Prossegue José: “Optei por deixar o caixão fechado, não havia justificação para as pessoas verem um corpo morto, achei que deviam ficar com a memória dele vivo... Depois, a certa altura, alguém veio dizer que precisavam fazer seguir o corpo para cremar, porque havia mais à espera. E eu agradeci às pessoas todas que tinham vindo e saímos.” As cinzas foram-lhe entregues alguns dias depois, o agente funerário tratou de tudo.

“É mais limpo e menos doloroso. Acho que o funeral, a terra a bater no caixão, é algo degradante. Já disse aos meus filhos que se eu partir, entretanto, quero ser cremado também, não me levem para a terra. Com as cinzas façam o que quiserem, não tenho preferência”, diz Paulo Cabral, que vive em Portimão. Perdeu a mãe há cerca de um mês. Maria Ângela tinha 85 anos.

Já tinha manifestado a Paulo a vontade de ser cremada. Quando o cancro nos ossos, associado a um problema respiratório, a debilitou muito voltaram a falar do assunto. “Estávamos todos à espera que o dia chegasse e voltei a questioná-la para ter a certeza. Disse que sim e cumpriu-se a vontade dela”, conta.

Recentemente dois amigos de Paulo haviam perdido familiares que tinham acabado por ficar vários dias à espera de marcação no crematório. Paulo não desejava nem prolongar a espera pela despedida da mãe nem submeter o corpo a dias e dias numa morgue. “No Algarve não há crematório”, conta. “No caso desses meus amigos, os familiares foram cremados em Ferreira do Alentejo. A mãe de um deles esteve quase uma semana à espera. Não queria isso. Quando fui à agência funerária disseram-me que quase de certeza arranjariam marcação para o dia seguinte, mas só se fosse no crematório de Setúbal. E eu disse: 'Nem que fosse em Coimbra. Ou no Porto!'”

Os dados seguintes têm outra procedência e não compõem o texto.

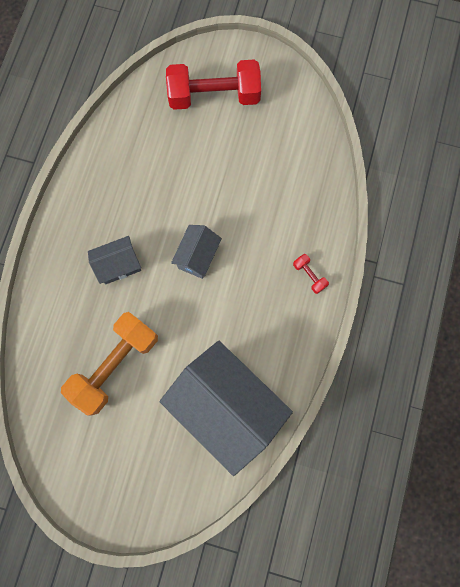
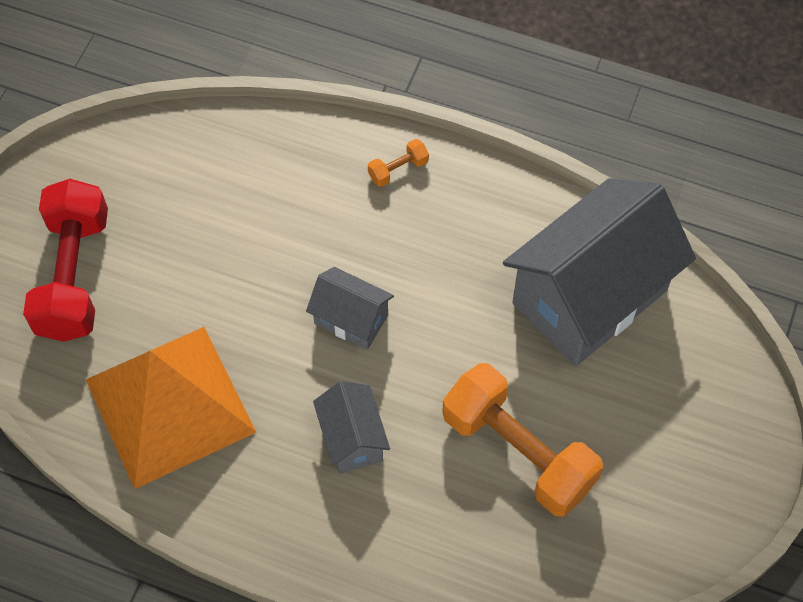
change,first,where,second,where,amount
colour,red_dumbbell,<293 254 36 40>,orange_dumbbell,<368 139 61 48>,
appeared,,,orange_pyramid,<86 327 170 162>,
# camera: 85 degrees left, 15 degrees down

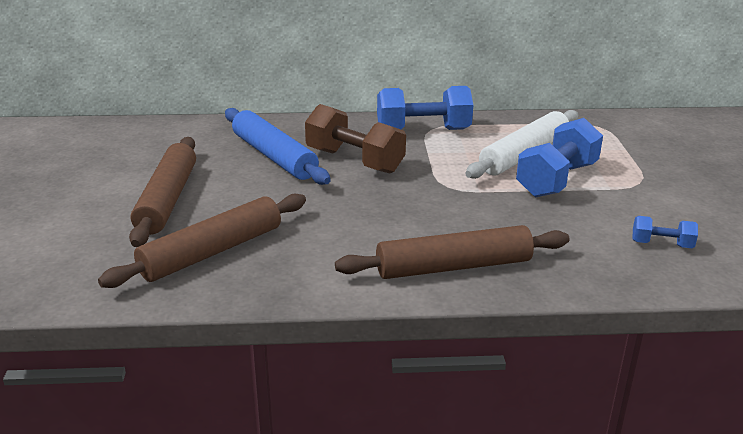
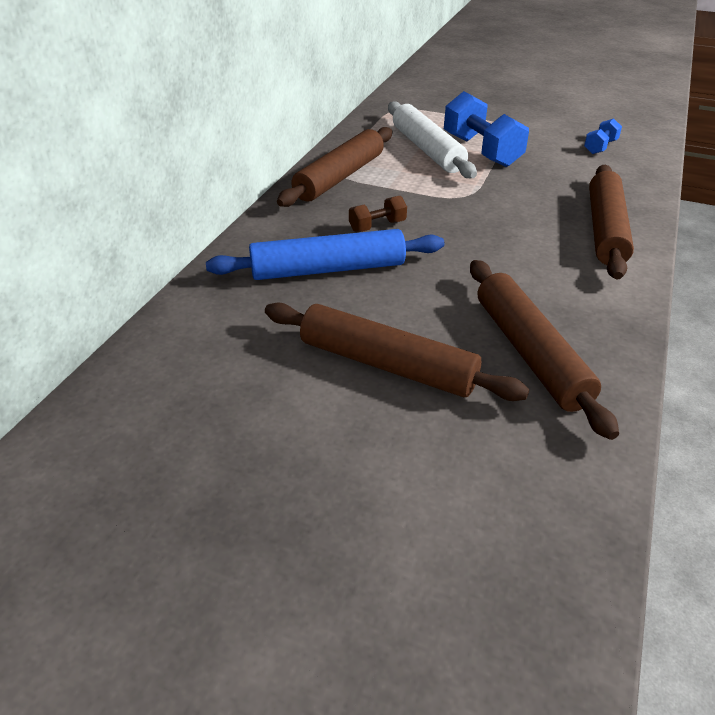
change,first,where,second,where,amount
size,brown_dumbbell,<305 104 101 70>,,<349 196 58 36>,x0.50
exchanged,blue_dumbbell,<377 86 96 44>,brown_rolling_pin,<277 127 115 80>,
# camera: 65 degrees left, 10 degrees up

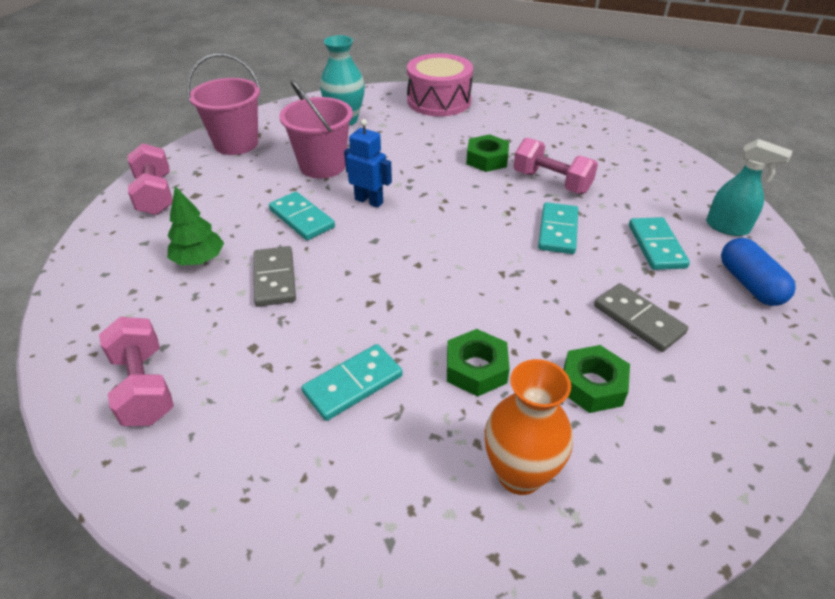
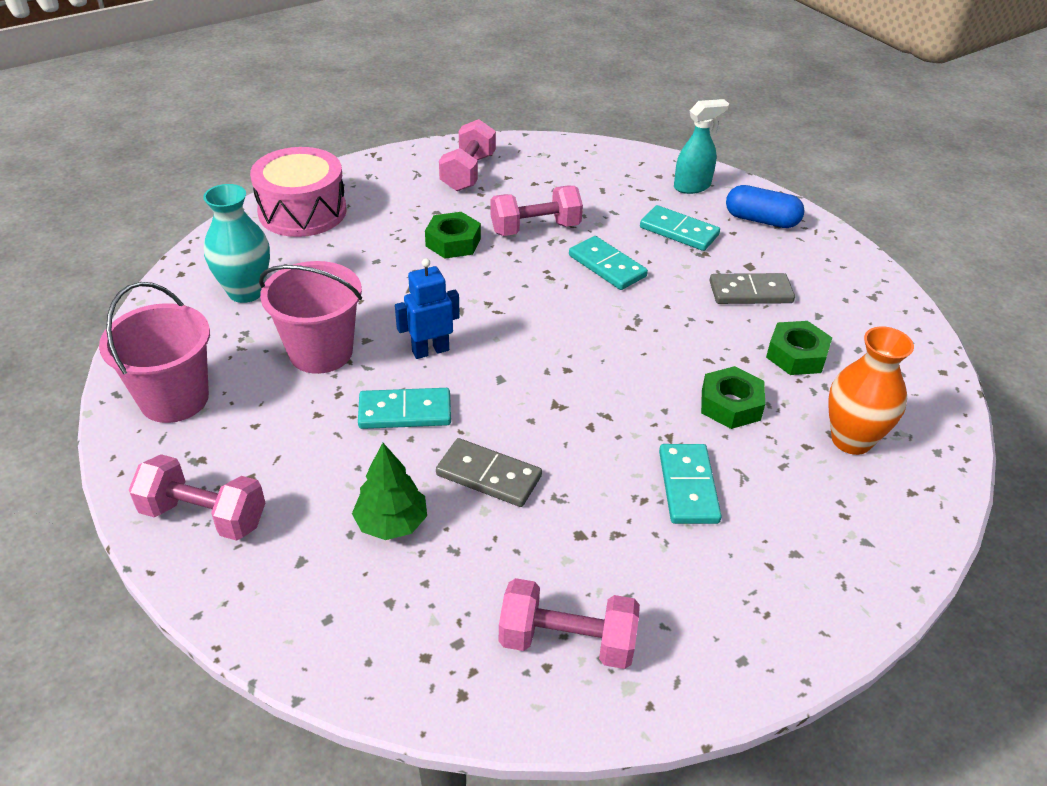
change,first,where,second,where,amount
appeared,,,pink_dumbbell,<439 119 57 72>,
# camera: 55 degrees left, 0 degrees up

Numa sexta-feira foi o velório, numa capela de Portimão — “Agora as capelas abrem a uma dada hora e fecham a uma dada hora, não há aquilo de as pessoas se sentirem obrigadas a ficar toda a noite a velar, é muito mais adequado aos dias de hoje”. E no sábado houve missa, conta Paulo. Seguiu-se uma viagem de mais de 240 km para Setúbal. “À hora marcada, estávamos no crematório.”

O que diz a Igreja?
Maria Ângela era católica. Não há, na sua vontade expressa de ser cremada, nenhuma contradição. “A Igreja prefere que se conserve o costume tradicional de sepultar os corpos dos cristãos, porque com este gesto se imita melhor a sepultura do Senhor. Os fiéis têm, contudo, a liberdade de preferir a cremação do seu próprio corpo, sem que esta escolha impeça a celebração dos ritos cristãos”, lê-se no novo Ritual das Exéquias, publicado em 2006 e que incluiu um capítulo especialmente orientado para o caso em que se faz a cremação do cadáver.

“Neste caso, os ritos previstos para a capela do cemitério ou junto da sepultura podem realizar-se na própria sala crematória, se não houver outro lugar apto”, acrescenta-se. Pode permitir-se também que a cremação tenha lugar antes dos ritos exequiais. “Neste caso, o rito, mesmo com a missa exequial, pode celebrar-se perante a urna com as cinzas.”

O pai de Paulo já explicou o que se passará a seguir: a campa da mãe de Maria Ângela está em Sangalhos, e as cinzas de Maria Ângela, por agora em Portimão, deverão juntar-se às da progenitora. Quando ele morrer, o seu corpo deverá ser cremado e as suas cinzas juntar-se-ão às da mulher e da sogra. “Vamos tentar trasladar os ossos do meu avô e do meu irmão mais velho, que estão num jazigo em Coimbra neste momento, também para lá”, explica Paulo.

O primeiro passo para reunir em Sangalhos os mortos da família, actualmente dispersos pelo país, começa já neste fim-de-semana. “O meu pai e o meu irmão vão levar as cinzas da minha mãe para o jazigo em Coimbra. Seguir-se-á o início dos pedidos de autorizações para mudar para a campa em Sangalhos.”
A escolha da última morada tem, por vezes, alguma dose de burocracia.